Denny Burk, professor of biblical studies at Boyce College, the undergraduate school of the Southern Baptist Theological Seminary in Louisville, Ky., said people are asking him in light of the revelation whether he believes Peterson “is a bona fide Christian.”
“The best way I can answer that is to say what I would do if he were a member of the church where I pastor,” said Burk, who also serves as associate pastor at Kenwood Baptist Church in Louisville.
“We wouldn’t immediately presume that he isn’t a Christian,” Burk said in a blog. “He would be given the opportunity to repent and to come back to the truth of scripture. If he refused to repent and persisted in this false teaching, we would eventually excommunicate him and treat him as an unbeliever (Matthew 18:17; Titus 3:10). This is what we believe our Lord teaches us to do in dealing with false teachers, so we would do it.”
Owen Strachan, who has read and appreciated Peterson’s books for years, said on Patheos the RNS interview “troubled me greatly.”
“These are not sound words,” said Strachan, associate professor of Christian theology at Midwestern Baptist Theological Seminary in Kansas City, Mo.
“We are called not merely to abstain from sin but to avoid giving approval to those who indulge in it,” Strachan said, referencing the apostle Paul in Romans 1:32. “None who practice homosexuality, and who take it as their identity, will inherit the kingdom of heaven,” he added, citing Romans 6.
Strachan said division over homosexuality in the church is not going away, but “division is not caused by the truth.”
“Division is caused by departure from the truth,” Strachan said. “Nothing is more loving, therefore, than to rescue those who are pulled away by unbiblical teaching.”

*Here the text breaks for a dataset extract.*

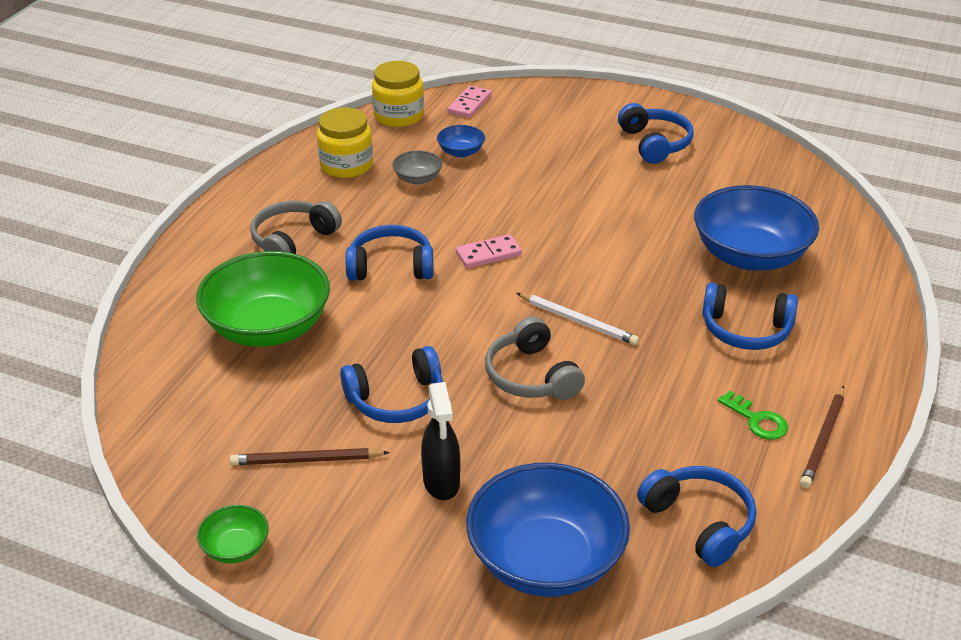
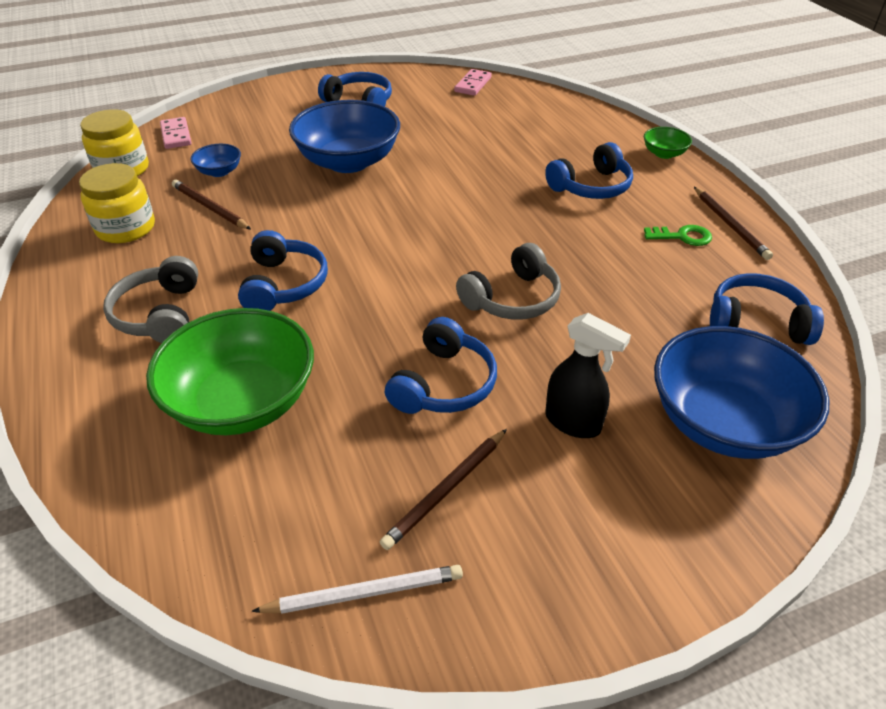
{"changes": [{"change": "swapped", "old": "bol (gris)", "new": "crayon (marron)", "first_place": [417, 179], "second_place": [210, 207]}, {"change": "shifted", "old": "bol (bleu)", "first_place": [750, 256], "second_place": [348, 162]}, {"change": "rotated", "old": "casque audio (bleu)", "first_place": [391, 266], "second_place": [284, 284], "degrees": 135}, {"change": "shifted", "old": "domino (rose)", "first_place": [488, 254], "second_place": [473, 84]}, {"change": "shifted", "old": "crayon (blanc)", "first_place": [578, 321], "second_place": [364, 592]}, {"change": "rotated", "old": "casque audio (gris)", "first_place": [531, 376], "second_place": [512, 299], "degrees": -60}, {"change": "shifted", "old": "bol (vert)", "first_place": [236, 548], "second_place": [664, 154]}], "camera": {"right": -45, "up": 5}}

“Let us therefore preach the bloody cross of Christ and call for immediate repentance,” Strachan wrote. “In deep compassion for fellow sinners, let us tell of the wrath-absorbing crucifixion of Jesus, and help the lost discover the kindness of repentance. Let us not lose heart. And let us pray for Eugene Peterson, that he may return to the old paths, and let us instruct the younger generation of Christians, for the pressure upon them is great, and there is only one way to God: the way of repentant faithfulness.”
Russell Moore, president of the SBC Ethics and Religious Liberty Commission, said he wouldn’t suggest throwing away Peterson’s books, but he probably will no longer recommend them to a new Christian.

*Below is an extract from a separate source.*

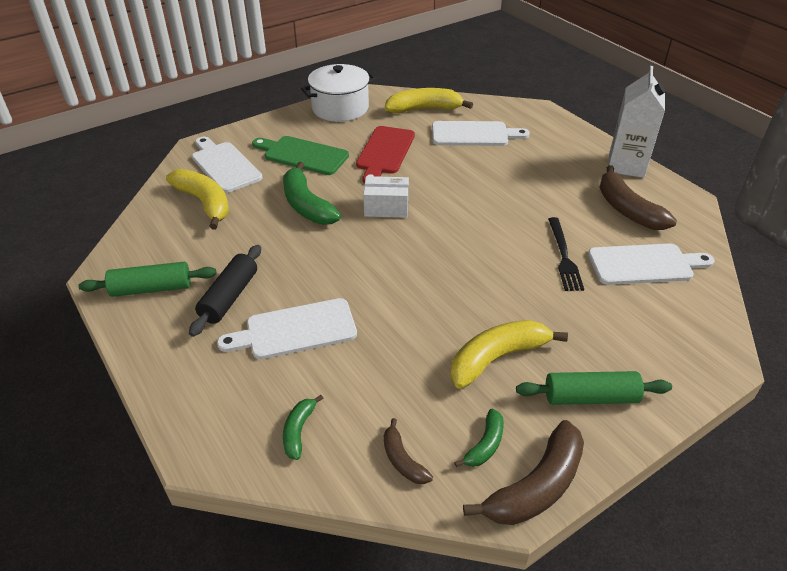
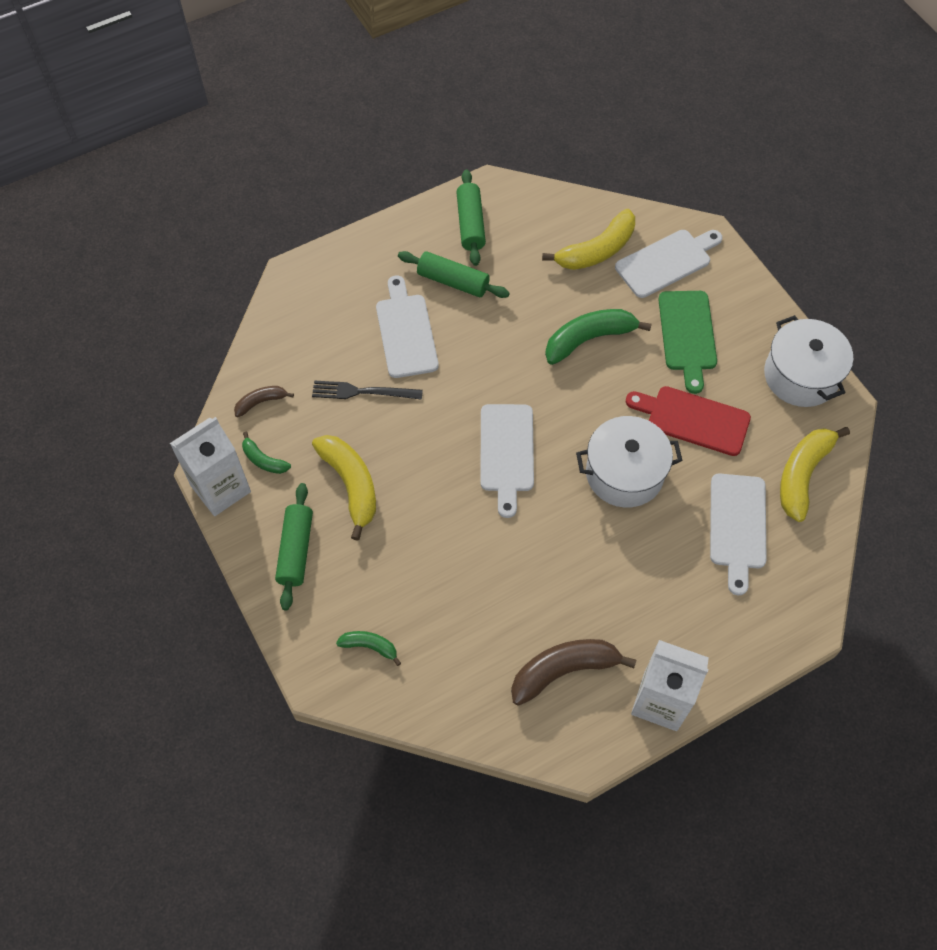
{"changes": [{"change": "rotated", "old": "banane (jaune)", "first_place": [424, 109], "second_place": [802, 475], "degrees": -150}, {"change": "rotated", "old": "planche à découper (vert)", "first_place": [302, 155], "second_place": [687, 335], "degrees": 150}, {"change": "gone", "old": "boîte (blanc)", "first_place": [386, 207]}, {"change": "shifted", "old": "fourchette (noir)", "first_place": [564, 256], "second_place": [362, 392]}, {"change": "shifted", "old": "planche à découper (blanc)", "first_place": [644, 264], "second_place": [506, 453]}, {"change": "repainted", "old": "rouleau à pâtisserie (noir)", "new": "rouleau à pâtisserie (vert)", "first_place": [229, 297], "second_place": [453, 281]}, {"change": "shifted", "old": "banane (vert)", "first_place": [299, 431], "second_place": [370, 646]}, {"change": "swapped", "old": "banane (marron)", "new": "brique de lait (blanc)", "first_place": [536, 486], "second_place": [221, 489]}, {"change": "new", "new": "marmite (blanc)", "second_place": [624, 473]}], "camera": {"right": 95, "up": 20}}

“I wouldn’t now have him speak at my church or event — for the same reasons and for the fact I would never want to confuse anyone about the call to repentance,” Moore said in a Gospel Coalition blog.
Moore said he considers Peterson “a wise, gentle Christian,” and he hopes he will rethink his views on homosexuality.
Colin Smothers, executive director of the Council on Biblical Manhood and Womanhood, described the RNS interview “alarming, disheartening and altogether sad.”
“After Eugene Peterson dies — and we wish him long life — he will face judgment,” Smothers, a Ph.D. candidate in biblical theology at Southern Seminary said in a CBMW blog. “And God will hold him accountable for everything he has ever said or done, including this interview that very well could lead many astray.”
Merritt, son of former SBC president James Merritt, said going into the interview he felt pressure “to pick the perfect questions” to ask Peterson, who says his latest book, As Kingfishers Catch Fire, will be his last.
In addition to questions about Donald Trump, the state of American Christianity and if he is afraid of death, Merritt said there was one more topic he wanted to cover: same-sex relationships and marriage.
“It’s one of the hottest topics in the church today, and given Peterson’s vast influence among both pastors and laypeople, I knew his opinion would impact the conversation,” Merritt wrote. “Though he has had a long career, I couldn’t find his position on the matter either online or in print.”